La situazione relativa ai contagi da coronavirus sta mettendo in seria difficoltà il lavoro della badanti in questo periodo. Non esistono soluzioni di lavoro a distanza ed anzi, il contatto fisico è alla base di ogni tipo di attività.

Il primo problema è relativo all’arrivo delle badanti nelle famiglie. E’ difficile capire la situazione sanitaria sia della lavoratrice che dell’assistito. A questo problema si aggiunge anche quello relativo ai nuovi ingressi in Italia. Dai paesi di origine arrivano spesso, in questi giorni, rifiuti di spostamenti in Italia, sopratutto in Lombardia, Veneto e Friuli Venezia Giulia, in questa ultima regione soprattutto nelle zone di Udine e Pordenone.

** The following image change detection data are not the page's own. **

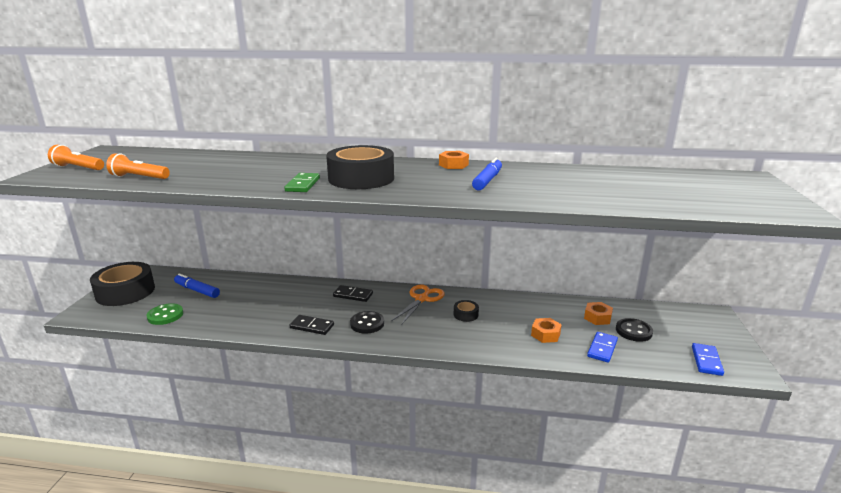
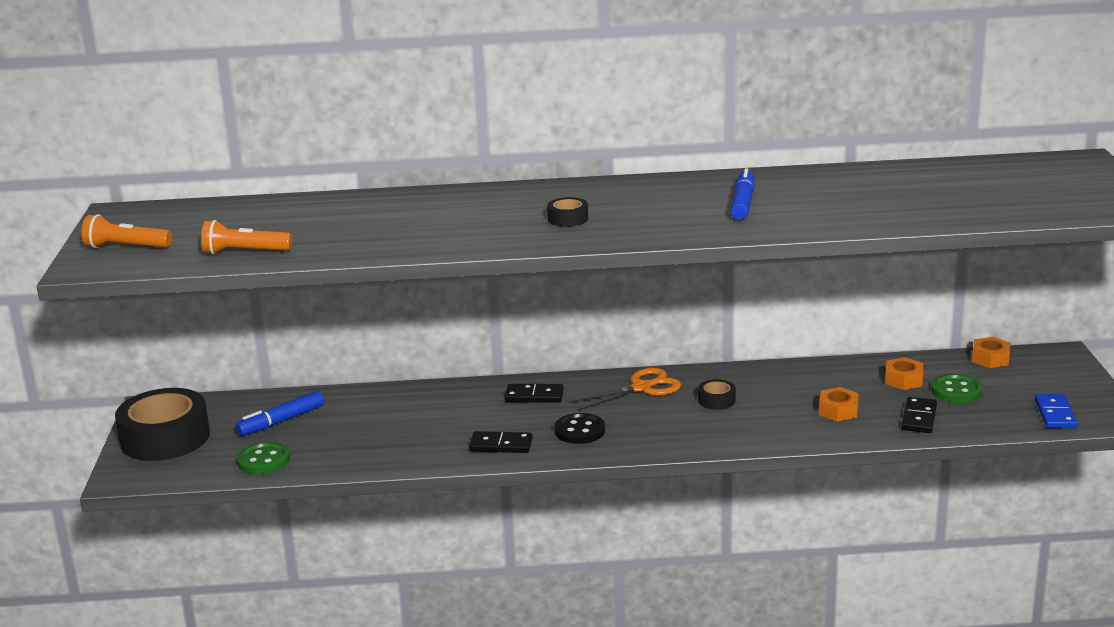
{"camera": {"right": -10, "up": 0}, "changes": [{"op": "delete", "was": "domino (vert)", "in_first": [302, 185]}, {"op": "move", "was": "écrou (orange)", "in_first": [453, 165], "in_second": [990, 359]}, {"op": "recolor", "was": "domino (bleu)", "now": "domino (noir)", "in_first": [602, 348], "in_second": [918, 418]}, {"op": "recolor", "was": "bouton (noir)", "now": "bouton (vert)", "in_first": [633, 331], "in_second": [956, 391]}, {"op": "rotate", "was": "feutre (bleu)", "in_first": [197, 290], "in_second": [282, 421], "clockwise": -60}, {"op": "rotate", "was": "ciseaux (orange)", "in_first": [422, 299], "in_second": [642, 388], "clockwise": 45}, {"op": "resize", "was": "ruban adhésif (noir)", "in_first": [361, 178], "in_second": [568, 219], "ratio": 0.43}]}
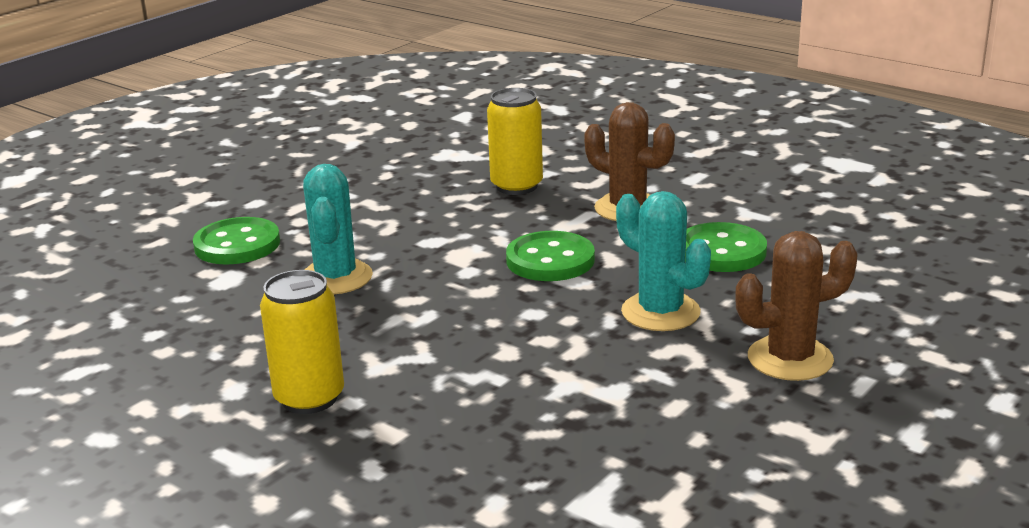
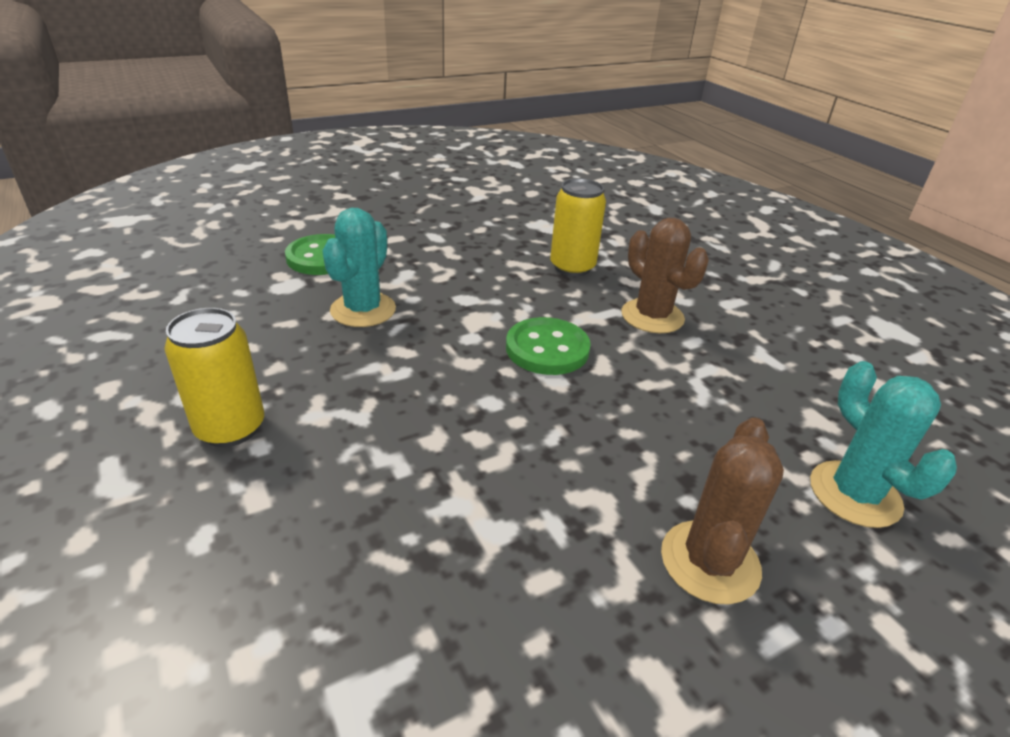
{"camera": {"right": 20, "up": 10}, "changes": [{"op": "delete", "was": "bouton (vert)", "in_first": [721, 251]}, {"op": "move", "was": "cactus (turquoise)", "in_first": [660, 312], "in_second": [854, 494]}, {"op": "rotate", "was": "cactus (marron)", "in_first": [790, 359], "in_second": [710, 562], "clockwise": -75}]}
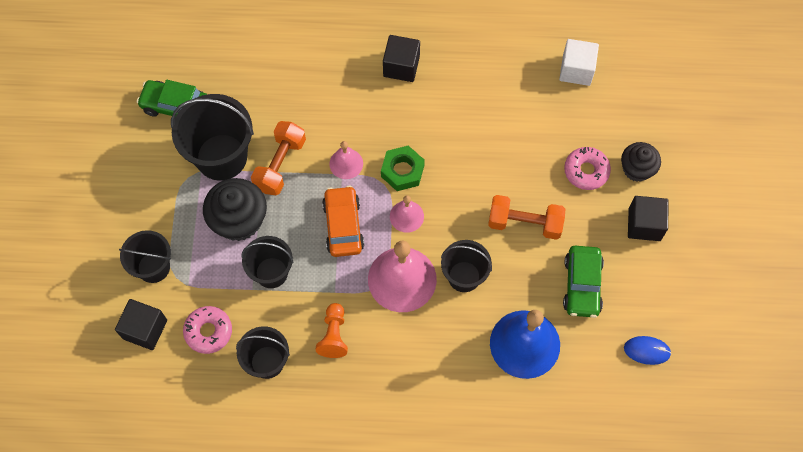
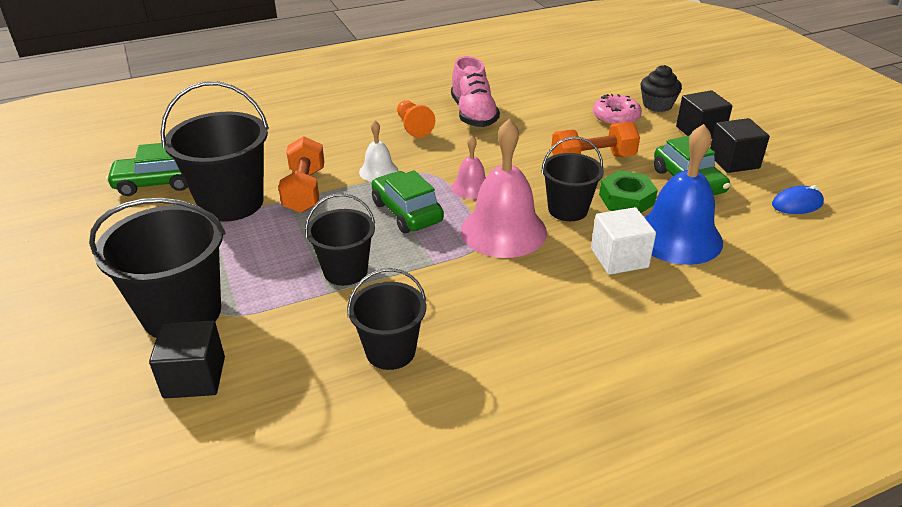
{"camera": {"right": -25, "up": -30}, "changes": [{"op": "delete", "was": "beignet (rose)", "in_first": [208, 331]}, {"op": "delete", "was": "muffin (noir)", "in_first": [239, 220]}, {"op": "insert", "now": "chaussure (rose)", "in_second": [473, 114]}, {"op": "move", "was": "pion (orange)", "in_first": [333, 335], "in_second": [413, 127]}, {"op": "move", "was": "écrou (vert)", "in_first": [402, 171], "in_second": [626, 199]}, {"op": "move", "was": "cube (noir)", "in_first": [401, 66], "in_second": [734, 161]}, {"op": "move", "was": "cube (blanc)", "in_first": [576, 70], "in_second": [619, 258]}, {"op": "recolor", "was": "voiture (orange)", "now": "voiture (vert)", "in_first": [343, 226], "in_second": [407, 212]}, {"op": "recolor", "was": "cloche (rose)", "now": "cloche (blanc)", "in_first": [346, 163], "in_second": [378, 171]}, {"op": "resize", "was": "seau (noir)", "in_first": [153, 267], "in_second": [182, 313], "ratio": 1.63}]}
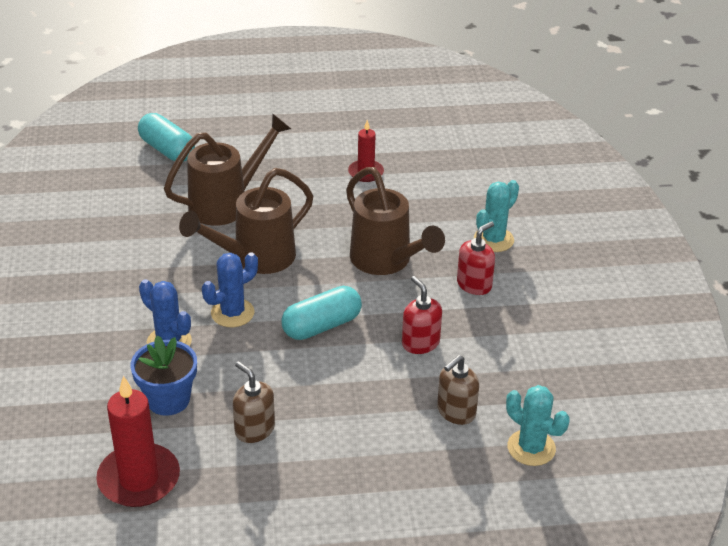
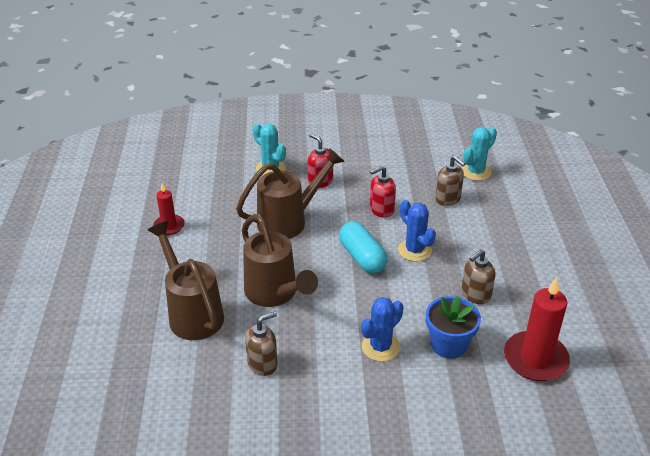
{"camera": {"right": -85, "up": 0}, "changes": [{"op": "delete", "was": "gélule (turquoise)", "in_first": [167, 150]}, {"op": "insert", "now": "distributeur de savon (marron)", "in_second": [263, 363]}, {"op": "move", "was": "cactus (bleu)", "in_first": [232, 313], "in_second": [414, 250]}]}
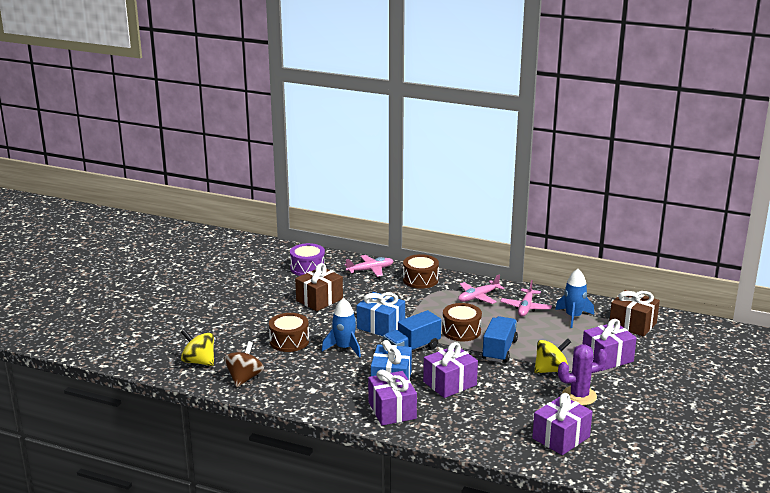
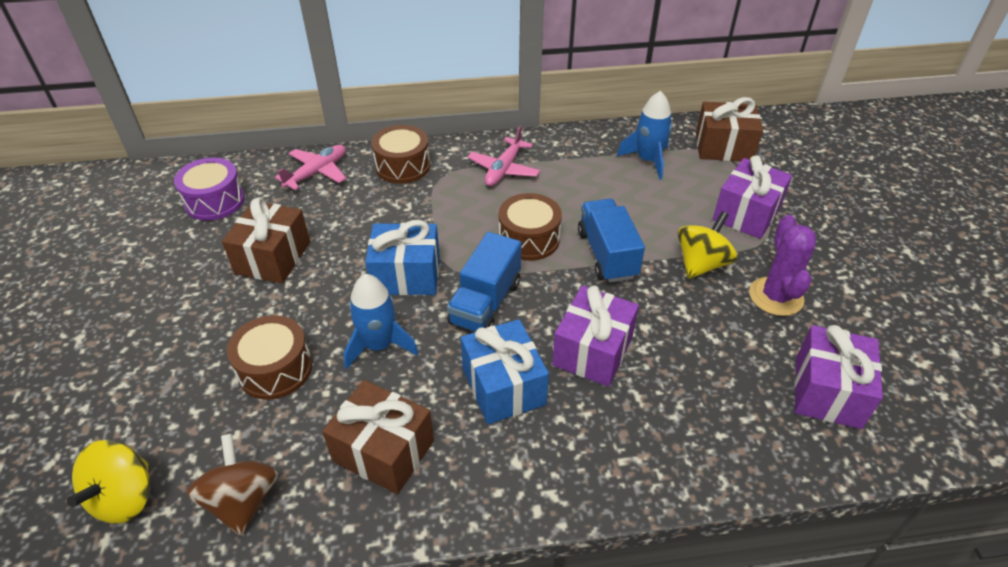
{"camera": {"right": -30, "up": 20}, "changes": [{"op": "delete", "was": "cadeau (violet)", "in_first": [392, 410]}, {"op": "delete", "was": "avion (rose)", "in_first": [525, 308]}, {"op": "insert", "now": "cadeau (marron)", "in_second": [383, 451]}, {"op": "rotate", "was": "toupie (jaune)", "in_first": [199, 362], "in_second": [125, 497], "clockwise": -75}, {"op": "rotate", "was": "cactus (violet)", "in_first": [579, 396], "in_second": [776, 296], "clockwise": -45}]}
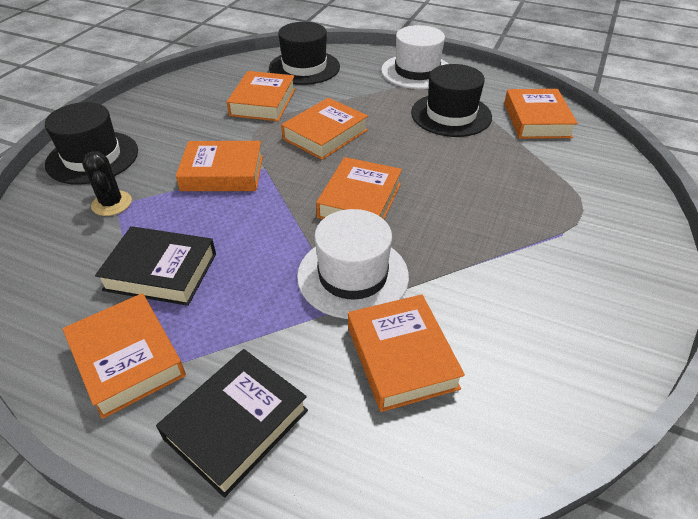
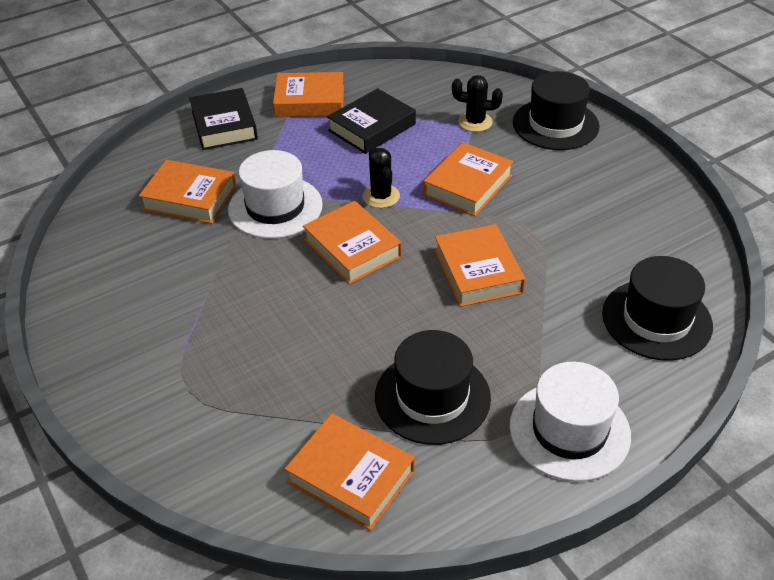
{"camera": {"right": 125, "up": 0}, "changes": [{"op": "delete", "was": "livre (orange)", "in_first": [263, 102]}, {"op": "insert", "now": "cactus (noir)", "in_second": [381, 196]}]}
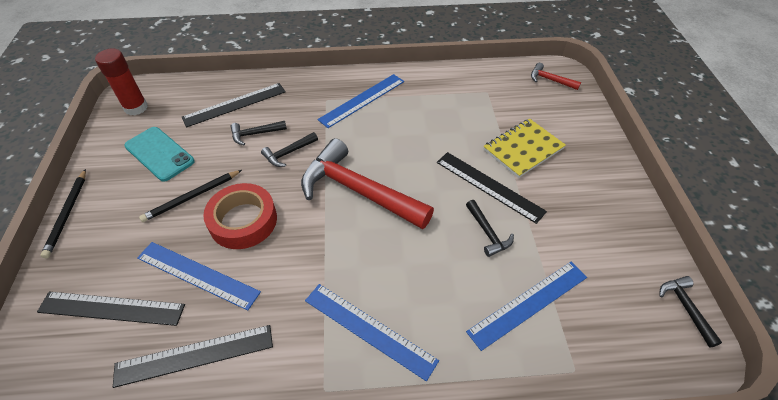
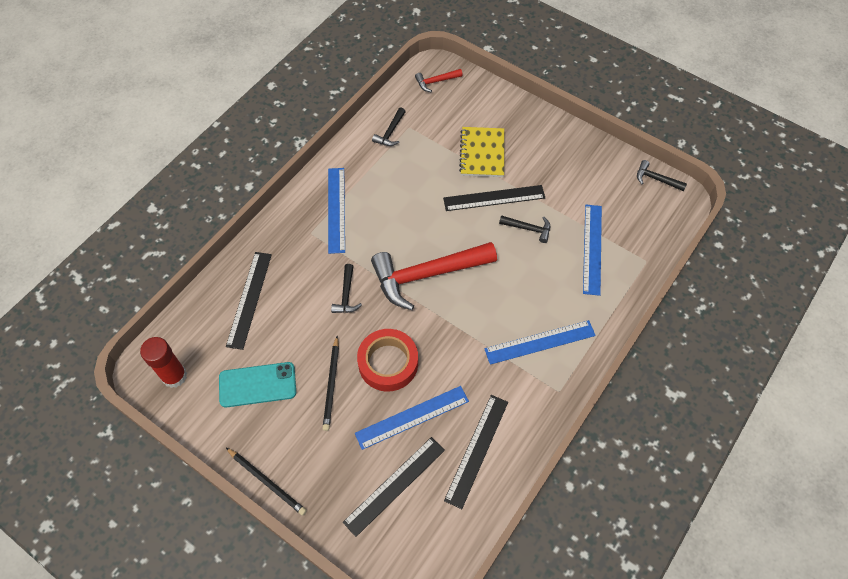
{"camera": {"right": -50, "up": 10}, "changes": [{"op": "move", "was": "marteau (noir)", "in_first": [255, 134], "in_second": [390, 132]}]}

Il secondo problema è legato alla possibilità che le famiglie, prese dalla paura del contagio, licenzino l’assistente, la quale spesso rimane anche senza tutele. Per questo rischio il sindacato Assindatcolf ha chiesto il sostegno al governo. La richiesta è di inserire anche il settore lavorativo domestico tra quelli su cui si sta lavorando per trovare una soluzione emergenziale.

L’invito in entrambi i casi è alla calma e razionalità. Ogni caso va valutato con estrema chiarezza e nel caso di dubbi, si invitano a contattare i numeri messi a disposizione dalle Regioni e dal Ministero della Salute.